Is win rate important in trading?

Discussion in 'Trading' started by ninZa.co, May 20, 2025 at 12:05 AM.

  1. ninZa.co

    ninZa.co Sponsor

    “What’s the win rate?”
    Probably one of the most common questions we all hear when someone checks out a new system or indicator.

    And fair enough, win rate sounds like a solid measure of performance, right?

    Before you make your next decision based on that number, maybe take a minute to see what’s really behind it.

    We laid it all out in this post (with simple logic and real trade examples):

    Check it out herehttps://forum.hellowin.io/public/d/286-is-win-rate-really-that-important-in-trading?src=etads
     
  2. MarkBrown

    MarkBrown

    profit factor is all that matters nothing else.
     
    SimpleMeLike likes this.
  3. Good Morning MarkBrown,

    LOL, nice and sweet. I agree.

    What is your recommended profit factor to aim for?
     
  4. MarkBrown

    MarkBrown

    anything lower than 1.2 is tuff but still a edge anything over 3 is probably gonna fail.

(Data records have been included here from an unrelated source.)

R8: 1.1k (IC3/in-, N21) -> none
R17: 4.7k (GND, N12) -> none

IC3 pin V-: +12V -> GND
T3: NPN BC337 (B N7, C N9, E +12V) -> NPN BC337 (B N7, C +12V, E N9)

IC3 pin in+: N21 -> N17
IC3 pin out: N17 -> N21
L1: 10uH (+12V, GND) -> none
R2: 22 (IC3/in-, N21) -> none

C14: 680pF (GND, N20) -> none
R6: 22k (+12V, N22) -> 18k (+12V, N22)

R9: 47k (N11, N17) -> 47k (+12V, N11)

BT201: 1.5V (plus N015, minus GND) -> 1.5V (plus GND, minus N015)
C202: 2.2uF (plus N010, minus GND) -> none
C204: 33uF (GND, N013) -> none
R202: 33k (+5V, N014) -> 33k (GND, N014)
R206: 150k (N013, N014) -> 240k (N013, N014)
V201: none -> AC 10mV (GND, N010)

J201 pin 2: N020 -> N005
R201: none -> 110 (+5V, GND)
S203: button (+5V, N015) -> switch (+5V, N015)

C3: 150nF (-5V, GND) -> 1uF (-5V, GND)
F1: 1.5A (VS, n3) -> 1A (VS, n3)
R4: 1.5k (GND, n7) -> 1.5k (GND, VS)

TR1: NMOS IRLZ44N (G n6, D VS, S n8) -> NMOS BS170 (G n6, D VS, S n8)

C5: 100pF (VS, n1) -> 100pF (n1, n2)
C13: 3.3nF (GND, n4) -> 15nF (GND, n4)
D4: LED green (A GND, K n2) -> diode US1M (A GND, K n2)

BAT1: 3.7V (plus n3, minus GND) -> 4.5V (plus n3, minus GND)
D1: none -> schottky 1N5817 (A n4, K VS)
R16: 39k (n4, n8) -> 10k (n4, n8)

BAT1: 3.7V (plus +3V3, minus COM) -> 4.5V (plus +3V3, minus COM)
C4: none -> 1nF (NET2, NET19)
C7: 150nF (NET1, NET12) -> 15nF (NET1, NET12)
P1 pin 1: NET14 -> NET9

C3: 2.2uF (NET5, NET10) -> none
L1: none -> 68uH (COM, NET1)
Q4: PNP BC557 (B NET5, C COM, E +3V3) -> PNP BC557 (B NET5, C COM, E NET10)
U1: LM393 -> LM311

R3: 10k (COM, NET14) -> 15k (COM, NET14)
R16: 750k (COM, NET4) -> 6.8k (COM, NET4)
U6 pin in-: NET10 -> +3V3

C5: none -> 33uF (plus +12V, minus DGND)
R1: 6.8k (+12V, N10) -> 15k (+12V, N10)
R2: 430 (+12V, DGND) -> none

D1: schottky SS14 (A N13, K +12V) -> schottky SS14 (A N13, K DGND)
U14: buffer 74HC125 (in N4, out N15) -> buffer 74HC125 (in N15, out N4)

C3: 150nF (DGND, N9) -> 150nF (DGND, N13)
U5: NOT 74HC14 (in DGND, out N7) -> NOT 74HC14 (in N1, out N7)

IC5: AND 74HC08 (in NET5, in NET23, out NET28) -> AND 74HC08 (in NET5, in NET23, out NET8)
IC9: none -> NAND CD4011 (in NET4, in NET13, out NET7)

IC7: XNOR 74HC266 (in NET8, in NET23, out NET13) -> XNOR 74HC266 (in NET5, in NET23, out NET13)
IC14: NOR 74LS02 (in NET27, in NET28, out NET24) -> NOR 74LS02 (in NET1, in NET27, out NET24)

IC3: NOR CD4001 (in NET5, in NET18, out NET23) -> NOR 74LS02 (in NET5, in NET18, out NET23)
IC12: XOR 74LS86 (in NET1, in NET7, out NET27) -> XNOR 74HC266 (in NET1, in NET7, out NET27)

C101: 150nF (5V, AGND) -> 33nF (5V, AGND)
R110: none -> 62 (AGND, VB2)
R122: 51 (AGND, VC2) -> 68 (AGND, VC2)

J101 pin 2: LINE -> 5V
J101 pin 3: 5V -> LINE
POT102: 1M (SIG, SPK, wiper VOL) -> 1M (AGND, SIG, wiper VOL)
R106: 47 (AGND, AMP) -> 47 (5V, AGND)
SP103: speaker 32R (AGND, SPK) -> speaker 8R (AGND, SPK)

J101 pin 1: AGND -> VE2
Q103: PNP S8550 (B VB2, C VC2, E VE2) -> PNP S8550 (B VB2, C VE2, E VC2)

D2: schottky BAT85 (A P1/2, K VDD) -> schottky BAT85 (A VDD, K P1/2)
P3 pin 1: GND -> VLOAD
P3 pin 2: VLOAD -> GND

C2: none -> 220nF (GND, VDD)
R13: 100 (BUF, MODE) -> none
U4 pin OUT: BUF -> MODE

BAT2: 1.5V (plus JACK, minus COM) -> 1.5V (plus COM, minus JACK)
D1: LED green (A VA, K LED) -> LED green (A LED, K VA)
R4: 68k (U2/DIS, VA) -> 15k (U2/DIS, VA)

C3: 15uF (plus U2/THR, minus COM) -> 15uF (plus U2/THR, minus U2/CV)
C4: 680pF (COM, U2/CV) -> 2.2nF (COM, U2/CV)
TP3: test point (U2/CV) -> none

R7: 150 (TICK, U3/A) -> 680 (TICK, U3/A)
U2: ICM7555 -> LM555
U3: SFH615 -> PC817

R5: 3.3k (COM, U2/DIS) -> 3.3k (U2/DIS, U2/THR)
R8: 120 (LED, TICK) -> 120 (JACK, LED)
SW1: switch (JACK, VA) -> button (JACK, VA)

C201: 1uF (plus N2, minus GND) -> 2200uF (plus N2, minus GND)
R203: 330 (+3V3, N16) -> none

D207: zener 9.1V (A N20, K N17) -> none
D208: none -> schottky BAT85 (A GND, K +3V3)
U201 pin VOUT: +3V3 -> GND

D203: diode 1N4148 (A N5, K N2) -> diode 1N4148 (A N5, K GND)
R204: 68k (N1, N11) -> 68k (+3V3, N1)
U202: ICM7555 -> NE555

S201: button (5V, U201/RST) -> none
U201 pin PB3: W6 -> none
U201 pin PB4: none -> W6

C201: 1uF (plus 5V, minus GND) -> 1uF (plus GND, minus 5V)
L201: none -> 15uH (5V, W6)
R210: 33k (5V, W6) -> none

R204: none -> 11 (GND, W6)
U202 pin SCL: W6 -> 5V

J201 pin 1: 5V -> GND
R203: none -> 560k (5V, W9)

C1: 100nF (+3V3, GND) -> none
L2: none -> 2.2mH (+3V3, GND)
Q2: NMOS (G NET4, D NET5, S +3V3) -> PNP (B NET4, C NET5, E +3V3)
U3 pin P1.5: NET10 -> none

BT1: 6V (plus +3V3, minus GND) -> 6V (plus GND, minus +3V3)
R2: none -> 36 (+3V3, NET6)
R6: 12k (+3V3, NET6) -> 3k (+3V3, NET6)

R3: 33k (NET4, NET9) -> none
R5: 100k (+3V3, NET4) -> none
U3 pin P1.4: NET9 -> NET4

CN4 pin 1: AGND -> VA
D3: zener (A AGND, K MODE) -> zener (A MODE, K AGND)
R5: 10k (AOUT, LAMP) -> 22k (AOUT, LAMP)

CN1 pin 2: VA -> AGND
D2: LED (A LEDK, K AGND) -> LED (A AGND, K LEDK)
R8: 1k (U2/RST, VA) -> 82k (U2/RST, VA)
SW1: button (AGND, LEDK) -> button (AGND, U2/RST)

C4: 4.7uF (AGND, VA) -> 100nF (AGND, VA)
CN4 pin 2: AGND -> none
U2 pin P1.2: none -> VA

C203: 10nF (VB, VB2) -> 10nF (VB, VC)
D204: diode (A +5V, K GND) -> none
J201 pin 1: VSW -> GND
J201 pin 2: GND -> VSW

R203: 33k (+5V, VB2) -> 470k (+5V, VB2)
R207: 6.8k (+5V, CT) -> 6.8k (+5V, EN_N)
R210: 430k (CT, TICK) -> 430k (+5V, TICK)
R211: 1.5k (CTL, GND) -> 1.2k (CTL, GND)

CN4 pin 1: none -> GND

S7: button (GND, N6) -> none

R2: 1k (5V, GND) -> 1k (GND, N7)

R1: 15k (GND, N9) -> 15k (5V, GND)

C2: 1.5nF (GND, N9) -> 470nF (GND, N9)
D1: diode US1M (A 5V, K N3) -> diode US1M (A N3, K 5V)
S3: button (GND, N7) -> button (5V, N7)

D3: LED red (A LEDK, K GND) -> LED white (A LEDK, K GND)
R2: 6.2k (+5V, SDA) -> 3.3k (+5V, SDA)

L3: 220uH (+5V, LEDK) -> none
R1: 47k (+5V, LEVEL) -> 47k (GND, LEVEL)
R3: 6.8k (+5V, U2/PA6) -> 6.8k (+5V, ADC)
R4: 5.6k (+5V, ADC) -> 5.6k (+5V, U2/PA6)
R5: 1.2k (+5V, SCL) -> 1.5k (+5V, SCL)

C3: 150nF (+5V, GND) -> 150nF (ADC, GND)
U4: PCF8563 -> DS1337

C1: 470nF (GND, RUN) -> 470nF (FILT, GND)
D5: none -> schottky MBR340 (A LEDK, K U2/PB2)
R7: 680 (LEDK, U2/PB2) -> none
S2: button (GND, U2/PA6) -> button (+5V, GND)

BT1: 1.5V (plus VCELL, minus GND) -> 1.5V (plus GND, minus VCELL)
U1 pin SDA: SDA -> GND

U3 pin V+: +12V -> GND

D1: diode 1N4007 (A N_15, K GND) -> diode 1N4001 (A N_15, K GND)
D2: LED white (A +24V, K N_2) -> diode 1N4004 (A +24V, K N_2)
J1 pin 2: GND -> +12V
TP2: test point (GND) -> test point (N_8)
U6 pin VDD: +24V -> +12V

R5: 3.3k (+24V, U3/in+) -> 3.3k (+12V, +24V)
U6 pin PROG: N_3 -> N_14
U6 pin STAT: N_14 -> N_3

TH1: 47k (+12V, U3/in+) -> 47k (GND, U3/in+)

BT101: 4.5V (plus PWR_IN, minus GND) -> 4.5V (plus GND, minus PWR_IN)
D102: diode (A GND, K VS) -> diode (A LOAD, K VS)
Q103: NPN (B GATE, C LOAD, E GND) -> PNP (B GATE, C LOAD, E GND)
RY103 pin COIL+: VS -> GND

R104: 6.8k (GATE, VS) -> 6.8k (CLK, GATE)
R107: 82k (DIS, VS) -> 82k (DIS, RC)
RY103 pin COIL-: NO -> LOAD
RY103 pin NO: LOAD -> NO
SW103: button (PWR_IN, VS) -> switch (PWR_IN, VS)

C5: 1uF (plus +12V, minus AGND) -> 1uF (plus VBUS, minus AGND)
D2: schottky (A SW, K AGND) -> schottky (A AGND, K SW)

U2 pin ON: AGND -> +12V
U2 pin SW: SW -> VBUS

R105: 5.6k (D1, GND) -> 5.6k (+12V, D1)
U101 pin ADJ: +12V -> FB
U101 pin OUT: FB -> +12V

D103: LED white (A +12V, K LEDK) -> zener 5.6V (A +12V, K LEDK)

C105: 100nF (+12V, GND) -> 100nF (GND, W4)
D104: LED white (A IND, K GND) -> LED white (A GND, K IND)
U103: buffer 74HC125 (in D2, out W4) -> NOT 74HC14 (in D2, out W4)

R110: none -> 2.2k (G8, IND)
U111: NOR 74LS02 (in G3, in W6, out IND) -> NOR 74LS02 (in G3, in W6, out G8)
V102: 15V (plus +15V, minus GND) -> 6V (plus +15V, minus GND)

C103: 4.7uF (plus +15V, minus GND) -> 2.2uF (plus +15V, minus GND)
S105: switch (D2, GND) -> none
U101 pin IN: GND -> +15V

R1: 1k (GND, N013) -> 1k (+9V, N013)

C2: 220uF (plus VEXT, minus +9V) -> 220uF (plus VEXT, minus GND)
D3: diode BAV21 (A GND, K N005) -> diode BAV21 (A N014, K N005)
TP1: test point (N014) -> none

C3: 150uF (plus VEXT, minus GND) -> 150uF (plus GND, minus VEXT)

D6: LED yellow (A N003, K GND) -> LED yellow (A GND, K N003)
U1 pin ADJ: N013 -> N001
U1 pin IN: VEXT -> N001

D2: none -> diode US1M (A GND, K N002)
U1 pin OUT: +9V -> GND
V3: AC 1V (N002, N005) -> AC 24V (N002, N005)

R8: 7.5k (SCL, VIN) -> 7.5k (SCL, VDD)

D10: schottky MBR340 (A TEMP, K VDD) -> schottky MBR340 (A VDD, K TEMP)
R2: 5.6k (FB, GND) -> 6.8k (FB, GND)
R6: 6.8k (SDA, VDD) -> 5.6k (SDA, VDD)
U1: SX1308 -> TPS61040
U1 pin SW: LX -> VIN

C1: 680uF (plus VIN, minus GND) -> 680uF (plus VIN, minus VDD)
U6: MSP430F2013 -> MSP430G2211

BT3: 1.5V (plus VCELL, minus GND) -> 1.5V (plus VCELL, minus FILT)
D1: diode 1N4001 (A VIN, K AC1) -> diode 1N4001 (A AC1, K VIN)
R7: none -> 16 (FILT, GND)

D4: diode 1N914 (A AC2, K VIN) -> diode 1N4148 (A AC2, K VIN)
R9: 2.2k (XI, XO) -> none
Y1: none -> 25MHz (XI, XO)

    most my stuff falls between 1.5 and 2.25

    thats on massive amounts of data else you can get higher numbers with little data but it won't hold up in the long run. i look for at least 10,000 trades on a test, as you know the more data and trades the lower the pf will be. so it's a real juggle to make sure you have lot's of data lot's of trades and lot's of setting to choose from - and the discipline not to pick the best settings and still get 1.5 to 2.25 numbers.

    i have often seen much higher pf's but that is usually trend following systems that have far fewer trades.

    Breaking It Down
    • A daily trading system over 40 years (assuming 250 trading days per year) would have:
    40×250=10,000 data points40 \times 250 = 10,000 \text{ data points}
    • An intraday system with 200 bars per day over the same 40-year period would have:
    40×250×200=2,000,000 data points40 \times 250 \times 200 = 2,000,000 \text{ data points}
    That’s a 200x difference in data volume!

    Why This Matters
    • Profit Factor Distortion – A system tested on fewer data points (daily bars) can have a higher profit factor simply due to lower variance and optimized entry/exit points.

    • Reality Check – If a daily system were subjected to high-frequency testing with the same data density as intraday systems, its profit factor would likely drop significantly due to increased trade frequency and the reality of slippage, spreads, and execution variance.

    • Survivorship Bias – Many daily systems look amazing historically but fail when exposed to higher-frequency execution, market microstructure effects, and realistic position sizing constraints.
     
    SimpleMeLike likes this.
  5. Businessman

    Businessman

    Win rates below 33% are psychologically much harder to trade. Even if very positive R:R and profit factor.

    eg. With a 25% win rate system the losing streaks will too large for most people to handle even if the system makes a nice profit in the end.

    I aim for 40%+ myself, even 33% or 35% is too low for me.
     
    MarkBrown and Chuck Krug like this.
  6. MarkBrown

    MarkBrown

    i agree completely i like to see 65% or better but i will take larger losses and smaller profits to get that. i make up for smaller profits by knowing when to increase number of contracts and when to reduce.
     
  7. EIDSTER

    EIDSTER

    Great breakdown MarkBrown. Couldn't have said it better myself.
     
    MarkBrown likes this.
  8. Wide Tailz

    Wide Tailz

    It is much easier if you don't need to cut losses and can just book wins all day, every day. That is Maestro level MASTERY, reserved only for those with multi-nicks!
     
  9. Thanks for sharing your research. In your experience what profit factor is consider to be good for a 1 lot all in all out system?
     
    MarkBrown likes this.
  10. MarkBrown

    MarkBrown

    systems do much better when you split them up long only and short only the profit factors and all results are always better.

    but if you have a system that is always in the market like we use to trade the profit factor will suffer some about 10-20% off what a dedicated long or short only system will produce.

    when i said 1.2 was an edge (always in systems) i traded many systems as professionally that were no better than that and made clients money, no complaints. so anything near that or better is a good edge in my book.

    especially if you get use to the system and start to see where you can add on or take off more contracts - this alone will boost profits like crazy. but it takes time with a model to learn it.

    hope i answered your question in there somewhere..
     
    doubledoubledoublecup likes this.